Archive for January, 2011

Wood Stove Insert

Tuesday, January 4th, 2011

I bought a wood stove and was optimistic that it would heat up the house, but was surprised on how well it did.  I bought a Jøtul C 550 Rockland model, with one of the drivers being the energy tax credit, and all the wood I have access to.  The brand generally had good reviews and it was more contemporary than most and would match the rest of the room.

Jotul 550 Stove

I was able to heat the house without running the gas furnace, on some very cold days.  Takes a while to get the room/house warm, but once it gets warm it stays and the heat rises to the 2nd floor, so the 2nd zone isn’t used when the stove is running.   The walls are cinder block and the main living space is very open, so air flows very well.
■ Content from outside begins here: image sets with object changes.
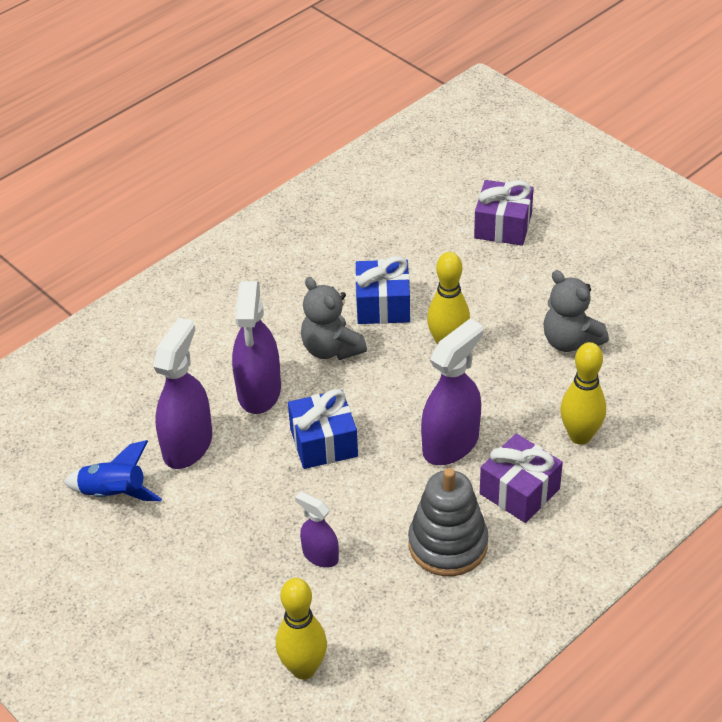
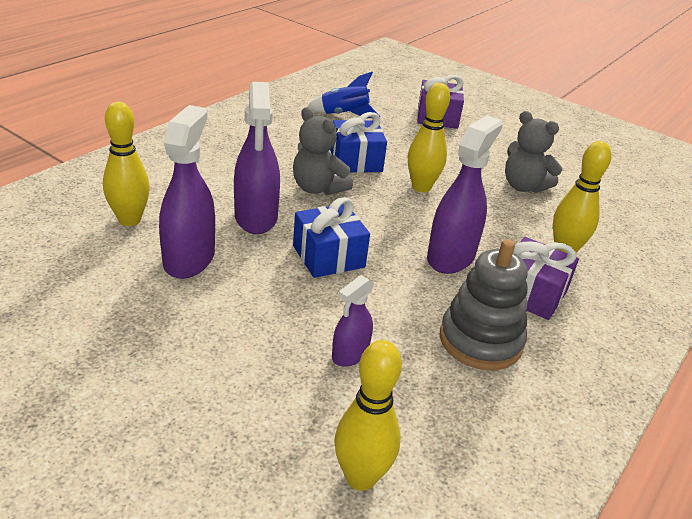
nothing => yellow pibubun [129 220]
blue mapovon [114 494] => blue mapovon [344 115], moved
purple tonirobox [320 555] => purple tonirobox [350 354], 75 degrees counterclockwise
I was curious on how to optimize and instrument the stove.  Also, had a few too many days off around the holidays.  Started with measuring temperature of the room, the furnace duct (to know when it was on), and under the stove.  The white cord on the left is a temperature sensor (HA7 1 wire controller), and used to generate a chart below, of the air temperature under the stove.  The temperature at the top of the stove is about 575 F, at 8pm, and the room temperature was rising about a degree, every 6 minutes.  The stove temperature exceeded the 1-wire specs, so I bought an infared thermometer for about $40 from Harbor Freight, and put the ha7 sensor on the intake side.

The one thing that doesn’t work well is the blower auto control.  Seems to be a consistent gripe from other customers.  The blower on this model has a manual, off, and auto setting.  The auto setting is supposed to turn the blower on when the stove is hot, and off when it cools.   There’s a switch on a heat sheild on the bottom of the stove and I can measure the stove temperature to over 500, and the switch temperature to over 120F, and the blower doesn’t always turn on.  Seems like more ash, insulates the bottom, and affects the switch, and even without ash, it’s not reliable.  Ordered a few similar switches and some thermal silicone to see if I can get it to work more reliably.  For now I use the manual setting.  As an aside, I measured the blower to burn about 70 Watts using a TED 5000.

The other  variables are around the wood.  Specifically, the type of wood and moisture content. Lots of content on the web, and the basic concept is that dry firewood has a 15-20% moisture content.   In ideal conditions, as the fire heats up, the resin mixes with air and becomes combustable, generating more heat.  If there’s higher water content in the wood, the water gets mixed in with the resin and instead of adding to heat, it prevents the combustion, which is bad for allot of reasons (less heat, creosote, soot, etc..).  Tried to find a reliable DIY way to measure moisture, and many expensive tools are just glorified ohm meters.  One approach is to cut a 1 in piece of wood, measure the weight, then dry it in an oven at 215-217F.  after the weight stops dropping (~12 hours), measure the change in weight. That delta is the removed water.  Percent moisture content in the original sample content would be:

(original weight – dry weight) /  dry weight

Kitchen oven doesn’t get much use, but using this approach is interesting, but too much work.  Decided getting a moisture meter from home depot.  Ordered it online, and will see how consistent it is with some of the wood piles.